Le régime néo-soviétique d’Ukraine a été brusquement renversé ce week-end, après le bain de sang de la Place Maïdan : le président Viktor Ianoukovitch a été destitué et contraint à la fuite après la défection de plusieurs de ses lieutenants et sa soudaine mise en minorité au Parlement de Kiev, une cinquantaine de députés de son « Parti des Régions » s’étant désolidarisés de sa politique de répression. Figure symbolique de l’opposition bien que contestée, pasionaria de la « Révolution orange » de 2004 et dirigeante du pays jusqu’en 2010, Ioulia Timochenko a été libérée de sa prison de l’Est du pays et ramenée à Kiev. Ianoukovitch est désormais recherché comme criminel pour avoir fait tirer sur la foule des manifestants de la capitale, provoquant une spirale de violence meurtrière.
Pour l’instant, à Moscou, Vladimir Poutine, qui depuis les prestigieux Jeux olympiques de Sotchi a coupé son aide financière à l’Ukraine économiquement exsangue, observe un prudent silence. La Russie semble avoir été prise de court par l’accélération de l’histoire à Kiev. Mais de son côté, l’Ukraine doit se ménager un avenir de paix et de survie matérielle : saura-t-elle éviter l’éclatement entre sa partie majoritairement pro-européenne, c’est-à-dire l’Ouest et le Centre du pays, et sa partie majoritairement russophone, c’est-à-dire l’Est et le Sud, notamment la Crimée ? Saura-t-elle trouver au sein de ses classes moyennes une élite politique émergente qui soit à la hauteur de son élite économique et intellectuelle bien réelle ? Saura-t-elle juguler les démons de la corruption post-soviétique ?

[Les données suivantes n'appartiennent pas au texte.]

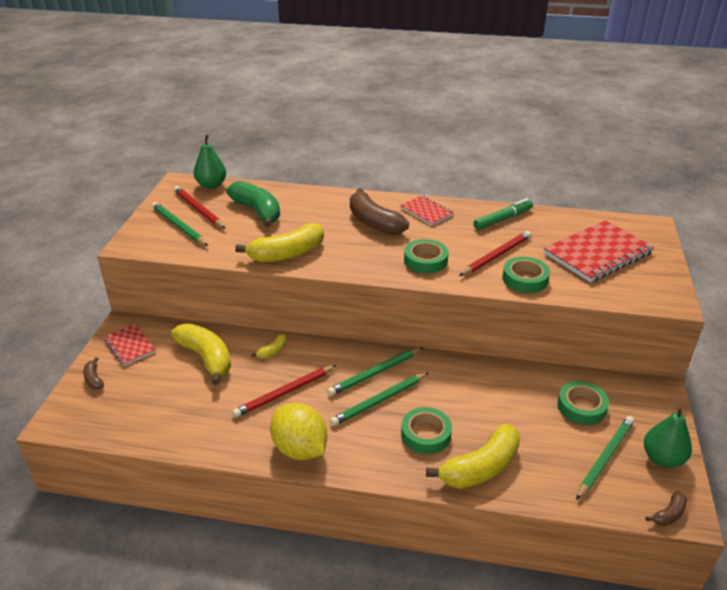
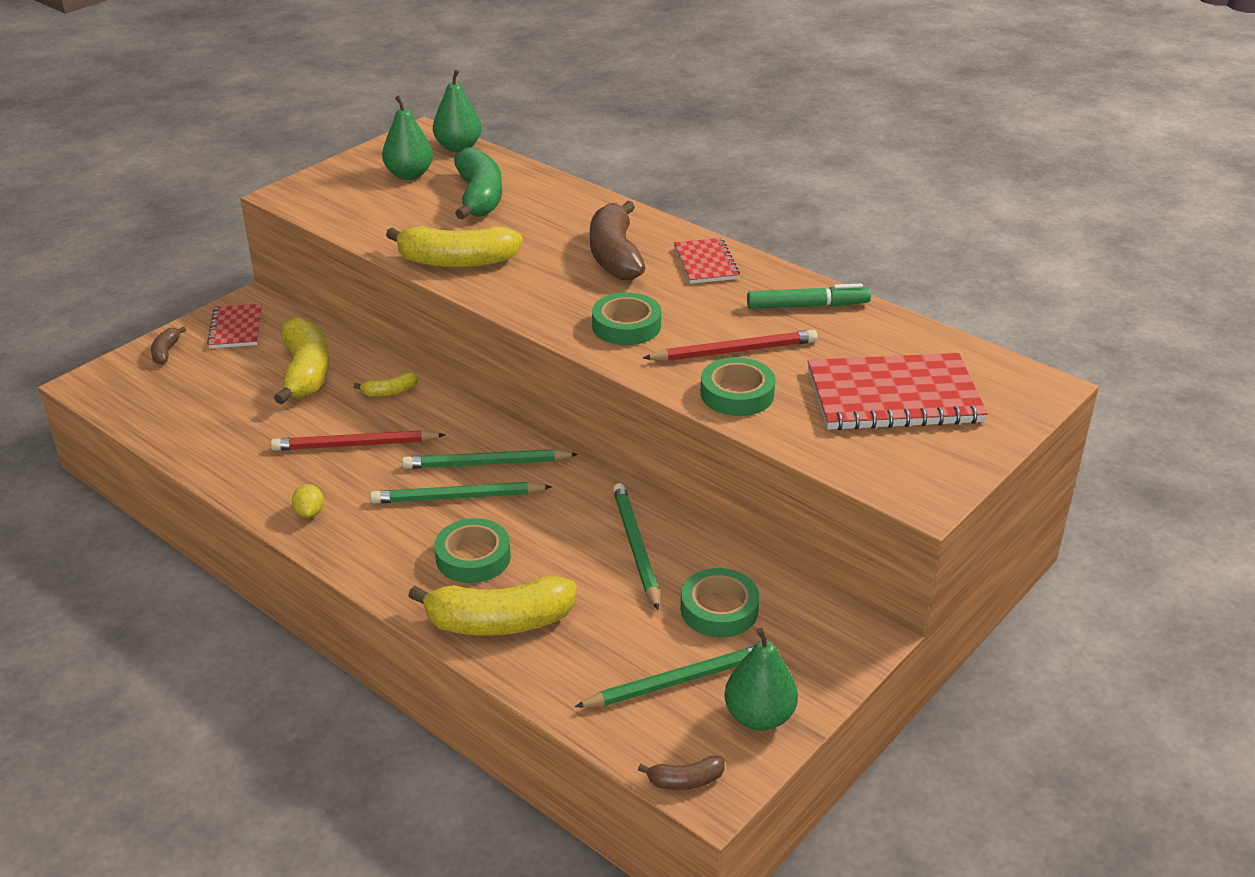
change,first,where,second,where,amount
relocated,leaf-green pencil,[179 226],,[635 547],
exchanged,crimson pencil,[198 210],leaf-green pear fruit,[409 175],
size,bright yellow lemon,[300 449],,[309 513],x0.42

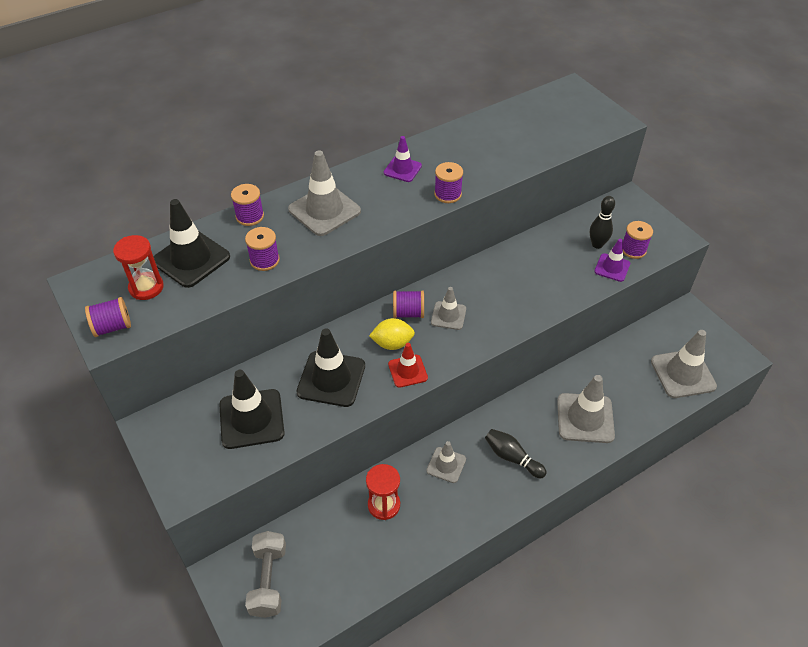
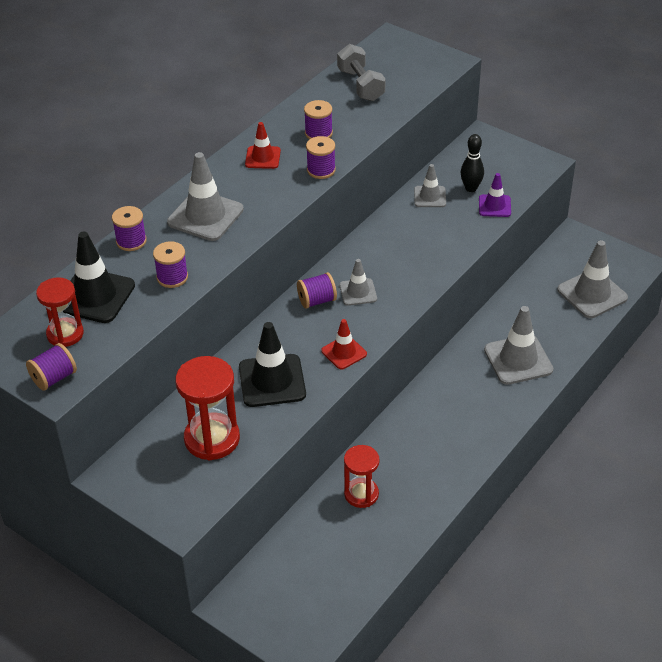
change,first,where,second,where,amount
exchanged,jet-black road cone,[251 419],crimson sandglass,[212 439],
relocated,gray hand weight,[268 580],,[360 85],
missing,bright yellow lemon,[392 343],,,
colour,violet road cone,[402 169],crimson road cone,[262 157],
relocated,gray road cone,[446 465],,[430 197],
missing,jet-black bowling pin,[512 457],,,
relocated,violet reel of thread,[633 250],,[318 133],

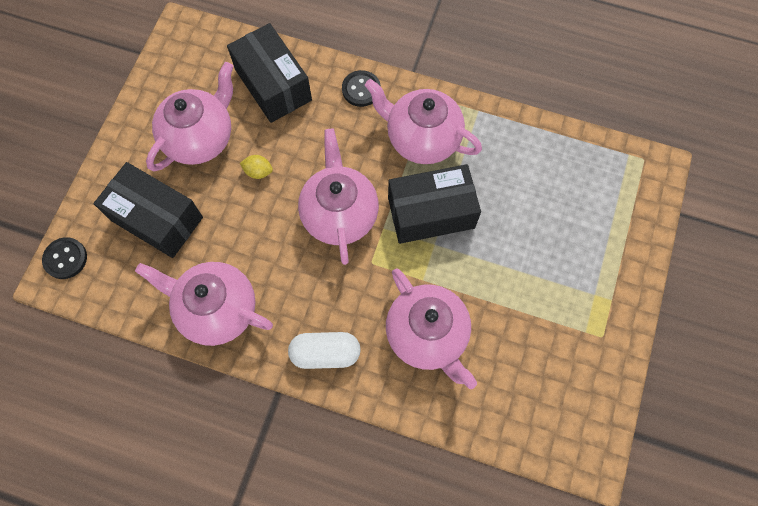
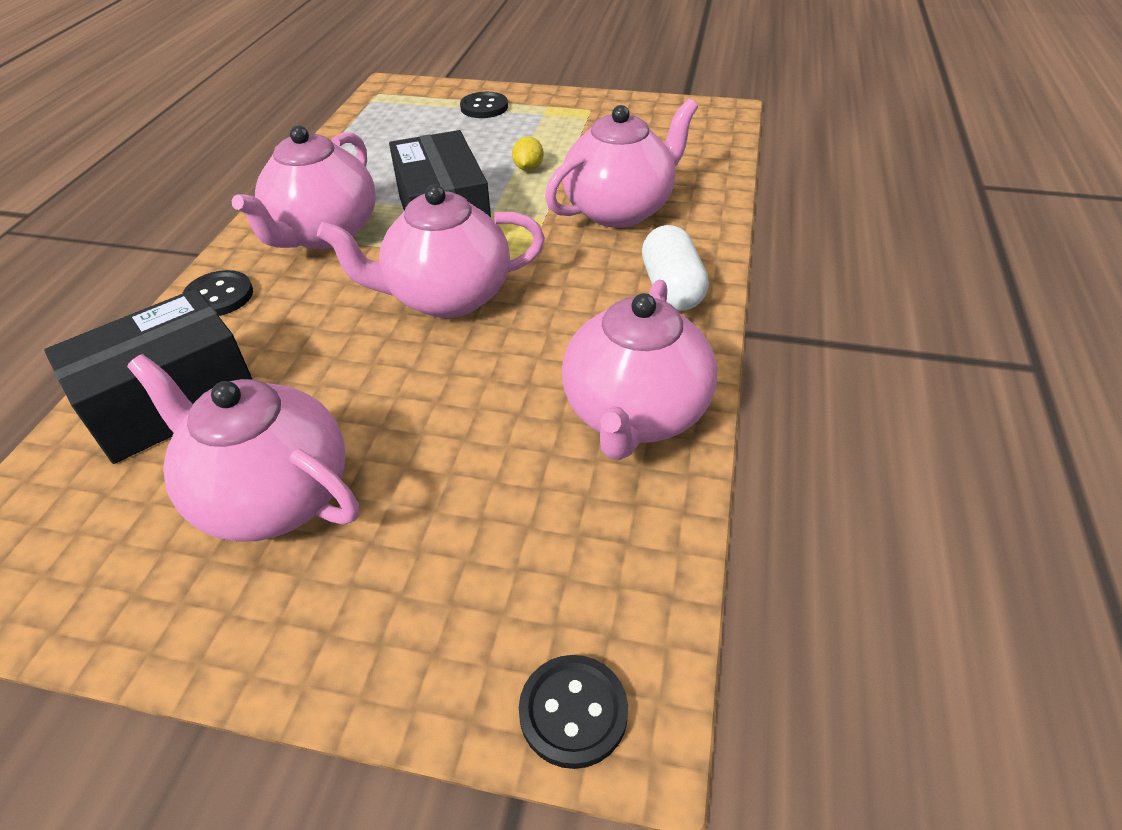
change,first,where,second,where,amount
missing,jet-black package,[156 219],,,
relocated,bright yellow lemon,[258 171],,[528 168],
appeared,,,jet-black shirt button,[484 107],

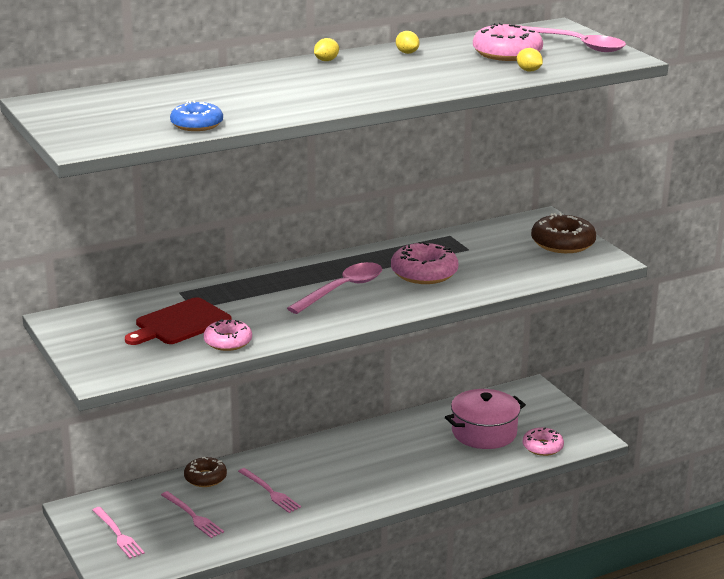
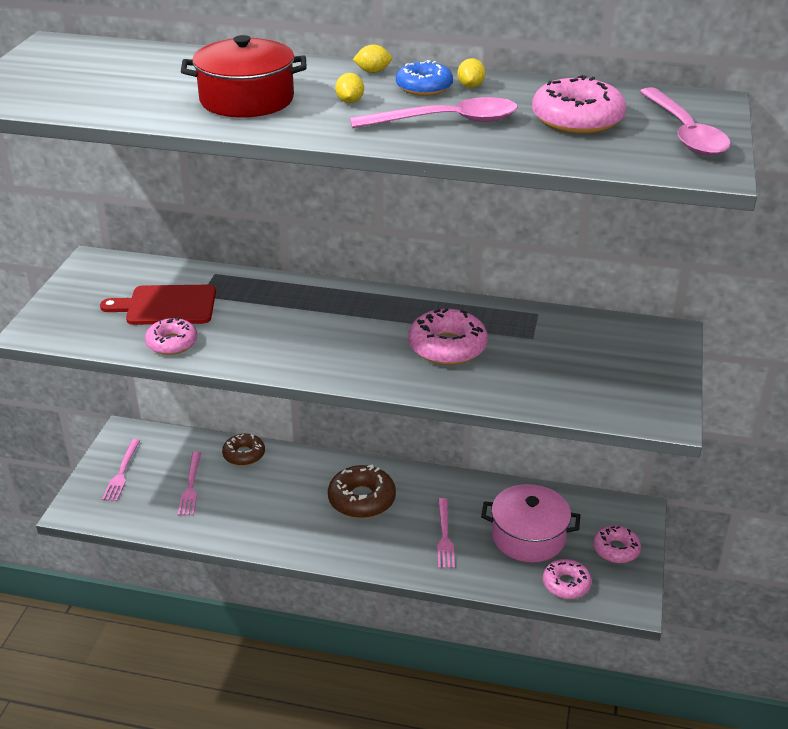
change,first,where,second,where,amount
relocated,cobalt donut,[197 124],,[424 87],
relocated,pink fork,[270 492],,[444 536],
relocated,pink tablespoon,[343 289],,[447 121],
relocated,bright yellow lemon,[529 70],,[350 101],
relocated,russet donut,[562 243],,[361 499],
appeared,,,crimson cooking pot,[246 100],
appeared,,,pink donut,[616 549],

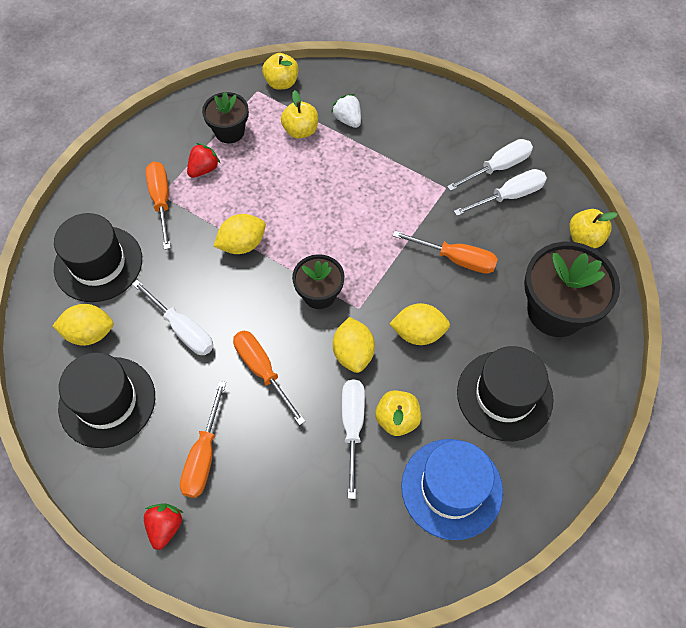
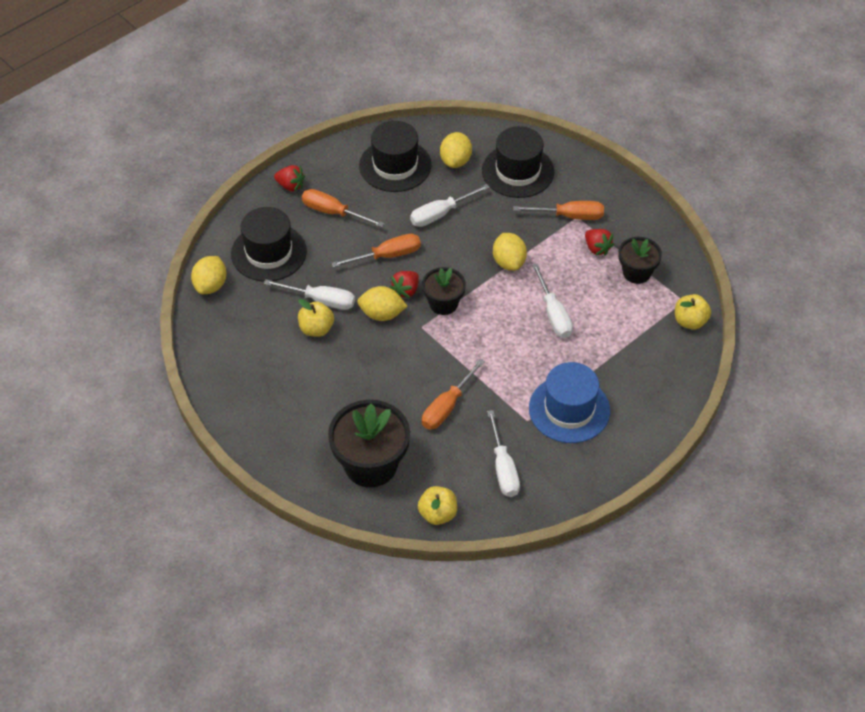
change,first,where,second,where,amount
missing,bright yellow toy apple,[300 131],,,
missing,white berry,[348 119],,,
relocated,bright yellow lemon,[418 333],,[210 285],
relocated,cobalt tall hat,[451 488],,[569 409],
relocated,white hand screwdriver,[498 167],,[553 314],
relocated,jet-black tall hat,[504 395],,[268 252],
appeared,,,crimson berry,[406 290],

La Russie admettra-t-elle un jour la souveraineté nationale de la population ukrainienne, et donc le droit que Kiev a, comme Moscou le fait elle-même…, de nouer librement des contacts à l’Ouest avec l’Europe ? Et l’Union européenne, malgré ses difficultés actuelles, saura-t-elle bien comprendre, et… aider l’Ukraine, ce pays-carrefour régulièrement frappé par une histoire tragique, depuis de longs siècles d’invasions, de vassalisation, de pressions, de massacres à répétition et d’une oppression devenue quasi constante ? On le voit, les défis ne manquent pas sur le chemin de l’avenir, pour ce peuple qui aura dû lutter jusqu’au bout pour que lui soit reconnu le droit à l’existence. Oui, simplement cela, le droit d’exister.